The blog Tory Diary reinforced this message: the move, it said, "will seek to head off the creeping influence of European Union diplomats".

The statements reportedly made by officials may have been intended to bolster Foreign Secretary William Hague's Eurosceptic credentials, but they have also led to puzzlement in diplomatic circles. The scheme appears to be based on an established embassy-sharing arrangement which has served Britain well for the past 16 years – with Germany as the partner.

When the sharing of the premises started in Reykjavik, the Foreign Office was keen to announce: "It is probably the first time a building was constructed to house two embassies." The German acceptance of the UK's request to share was a relief to London – the cost was considerably over-budget.

Mr Hague, said yesterday: "As the Prime Minister said when addressing the Canadian parliament last year: 'We are two nations, but under one Queen and united by one set of values.'

"We have stood shoulder to shoulder from the great wars of the last century to fighting terrorists in Afghanistan and supporting Arab Spring nations. We are first cousins. So it is natural that we look to link up our embassies with Canada's in places where that suits both countries.

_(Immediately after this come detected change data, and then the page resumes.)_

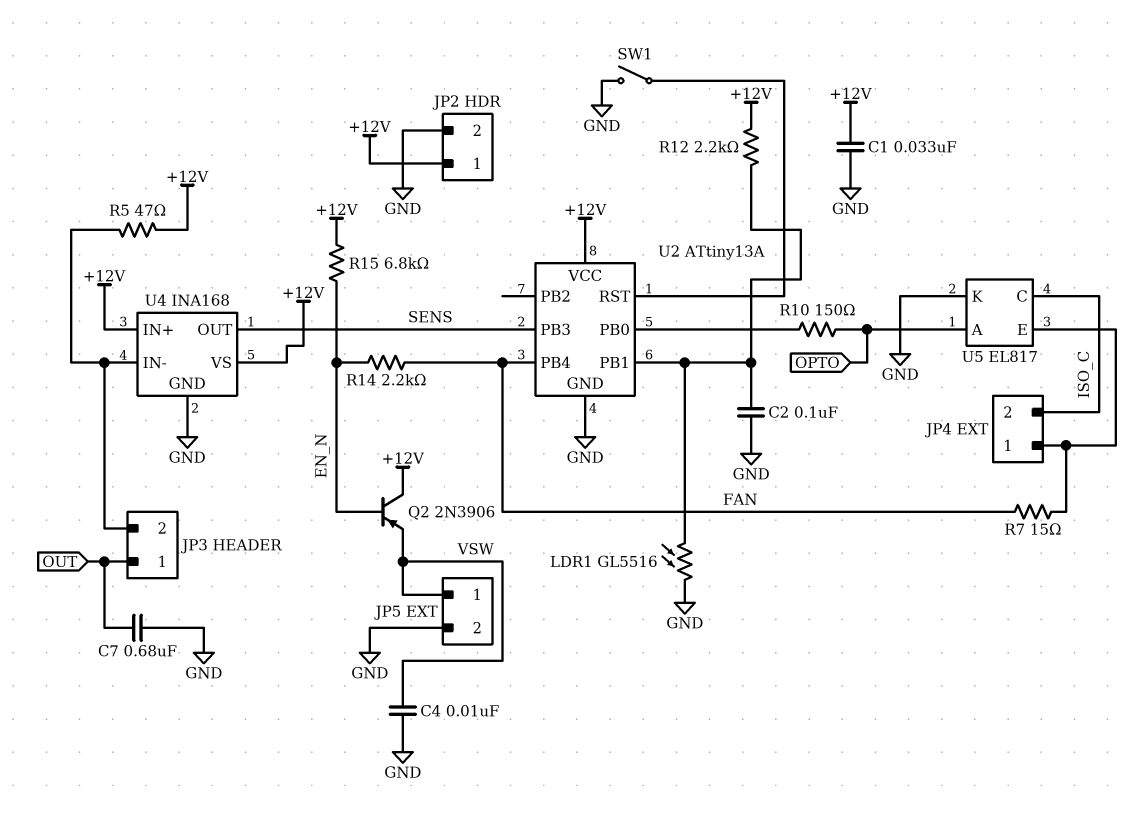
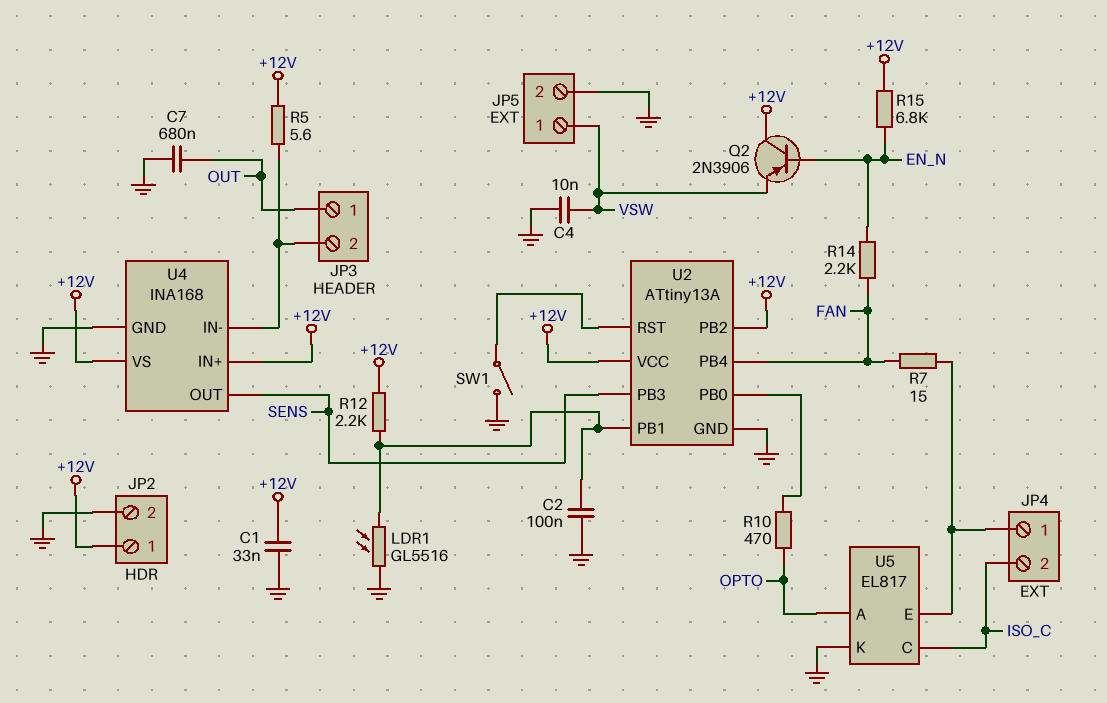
R5: 47 (+12V, JP3/2) -> 5.6 (+12V, JP3/2)
R10: 150 (OPTO, U2/PB0) -> 470 (OPTO, U2/PB0)
U2 pin PB2: none -> +12V

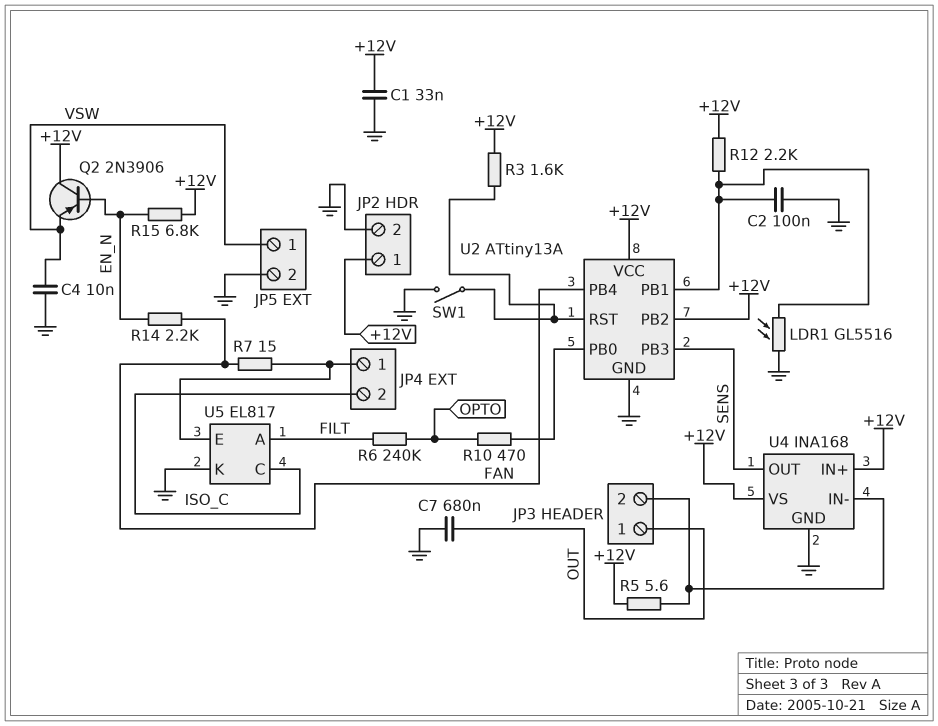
R3: none -> 1.6k (+12V, U2/RST)
R6: none -> 240k (FILT, OPTO)
U5 pin A: OPTO -> FILT

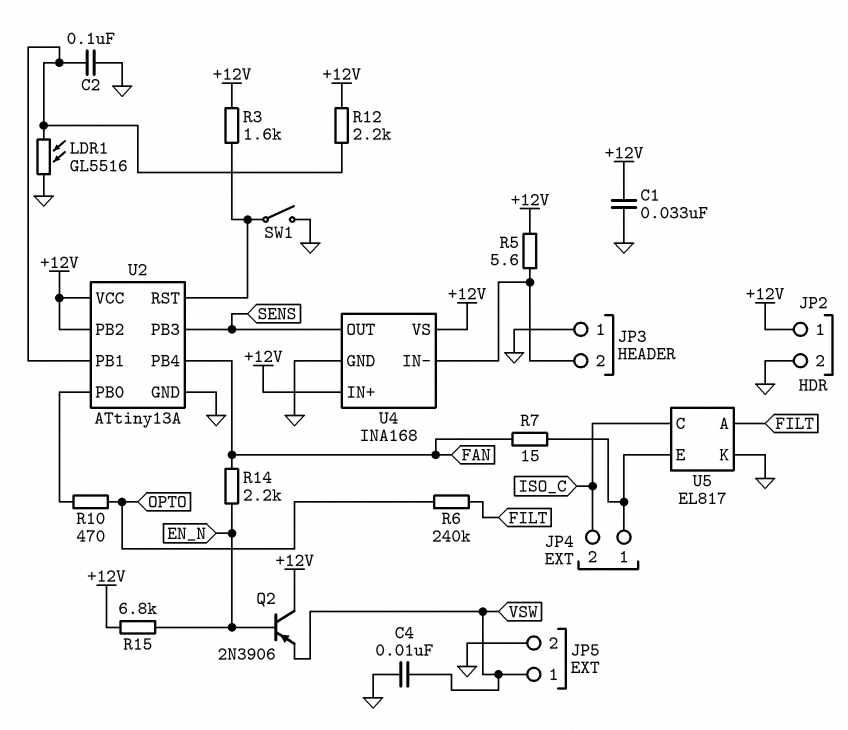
C7: 680nF (GND, OUT) -> none
JP3 pin 1: OUT -> GND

It will give us a bigger reach abroad for our businesses and people for less cost."

A British official said others would be asked to join the alliance to balance against the EU's expanding European External Action Service. Mr Hague, he added, "hopes Australia and New Zealand will join the initiative whereby the four countries will pool their resources to extend their combined influence on world affairs".

Officials in New Zealand were unaware of a new initiative. The office of the Minister of Foreign Affairs said: "We already co-locate with the UK in Kabul and have had positive discussions about co-location elsewhere."

The 'other' special relationship

* Canada fought alongside Britain in both world wars right from the start. When Churchill emphasised the importance of the "special relationship", it wasn't just the United States he was talking about. "We should not abandon our special relationship with the United States and Canada," he declared.

* Other parts of the Commonwealth have abolished the Queen's position as head of state, yet Canada has not. Last year Canada hosted the first official overseas trip by Prince William and the Duchess of Cambridge, reinstated the "Royal" into the names of the Canadian Navy and Air Force, and ordered portraits of the Queen to be given more prominence at embassies.

* Canada has given Britain some of its best sports stars. Greg Rusedski and Owen Hargreaves are Canadian-born, and silver medal-winning Paralympian Stefanie Reid grew up in Canada; all switched allegiance to Britain.

* Britain is aping Canada's austerity blueprint. Known as the "bloodbath budget", the radical Canadian spending cuts were aimed at resolving the Canadian debt crisis of 1994.